ChaLearn-SLR

These codes generate the results for 2021 Looking at People Large Scale Signer Independent Isolated SLR CVPR Challenge.

http://chalearnlap.cvc.uab.es/challenge/43/description/

For running individual parts of the system, see folder docker and/or read code description below.

Code Description

Data generation

open_pose_hand_grabber.py

Given videos and associated Open Pose joints locations, this script extracts hand regions and saves them as raw images into a HDF5 dataset. Only hands with confident hand joints detection are considered (>0.4).

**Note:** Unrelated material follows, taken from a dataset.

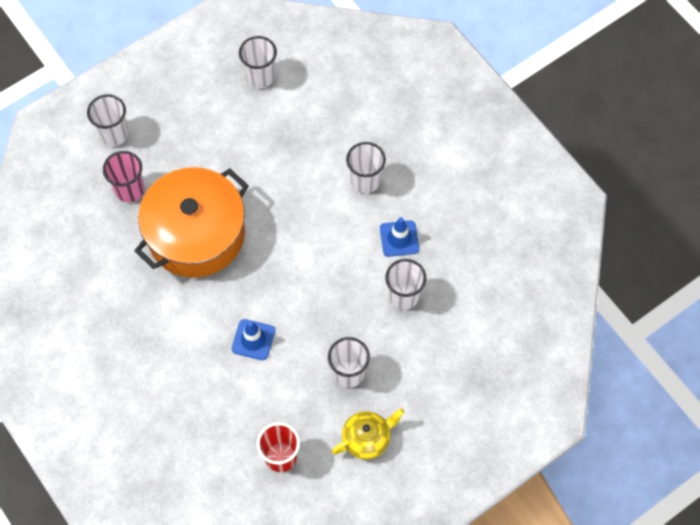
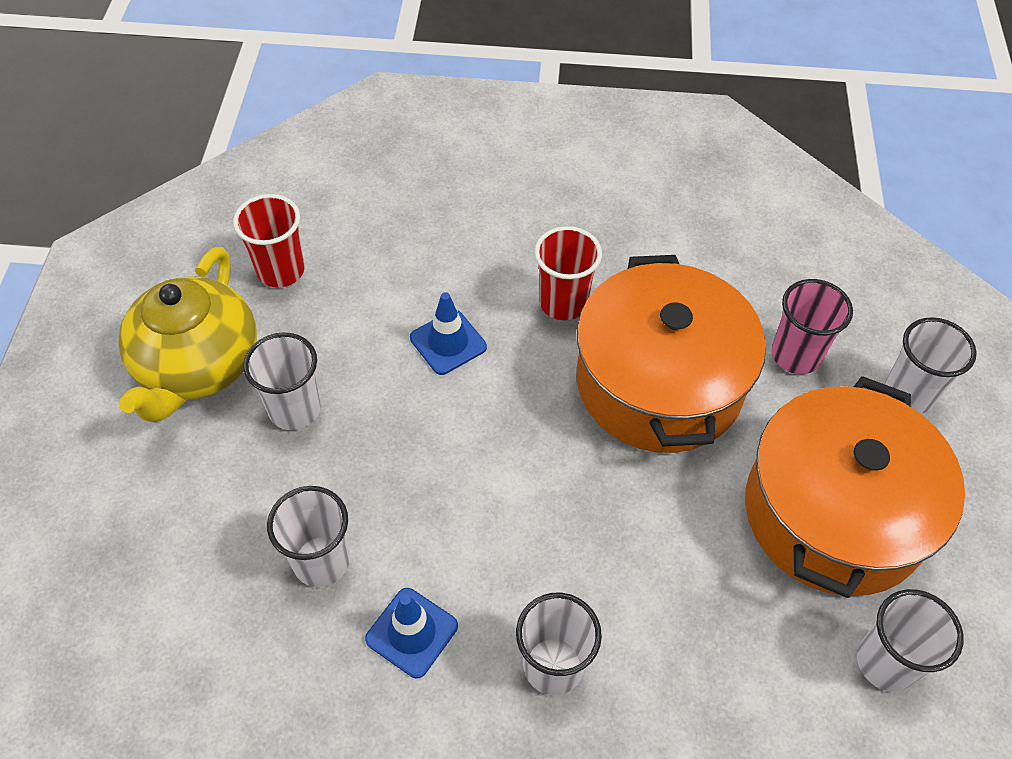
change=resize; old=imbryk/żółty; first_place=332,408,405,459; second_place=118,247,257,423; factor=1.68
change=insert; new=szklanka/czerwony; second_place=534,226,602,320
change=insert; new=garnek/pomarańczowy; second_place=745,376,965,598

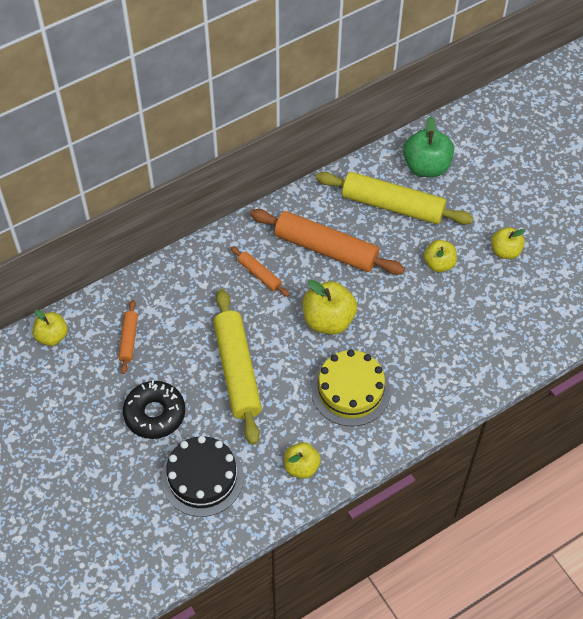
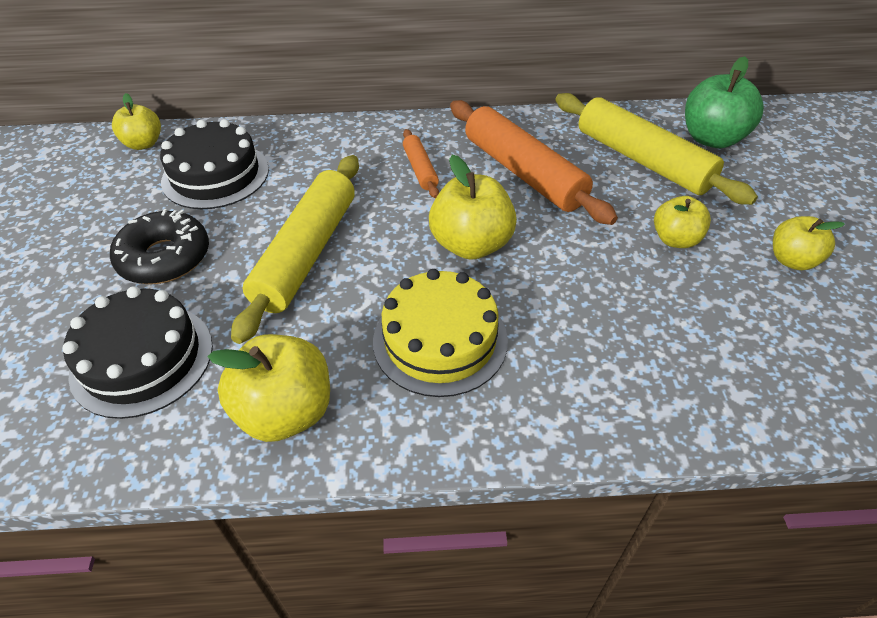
change=replace; old=wałek do ciasta/pomarańczowy; new=tort/czarny; first_place=118,300,138,374; second_place=160,119,269,209
change=resize; old=jabłko/żółty; first_place=284,442,321,479; second_place=208,334,330,442; factor=1.59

To generate the training hands:

python open_pose_hand_grabber.py /home/data/train /home/data/train_json_keypoints-raw.h5 --out_h5 /home/data/train_hand_images.h5

To generate the validation hands:

python open_pose_hand_grabber.py /home/data/val /home/data/val_json_keypoints-raw.h5 --out_h5 /home/data/val_hand_images.h5

To generate the test hands:

python open_pose_hand_grabber.py /home/data/test /home/data/test_json_keypoints-raw.h5 --out_h5 /home/data/test_hand_images.h5

Structure of HDF5 dataset

dataset[video_filename]["left_hand"]["images"] - images of left hands from video_filename
dataset[video_filename]["left_hand"]["frames"] - numbers of frames of left hands from video_filename
dataset[video_filename]["left_hand"]["bboxes"] - bounding boxes of left hands from video_filename

The same for "right_hand". Left and right hands are handled independently, thus they can originate from different frames. The genereated HDF5 file is large (>35GB).

hand_clustering_by_sign.py

Clusters hands by the Open Pose similarity. This script is used to find similar hand-poses in videos of the same sign. One sign can have several different important hand-poses, this script finds all of them.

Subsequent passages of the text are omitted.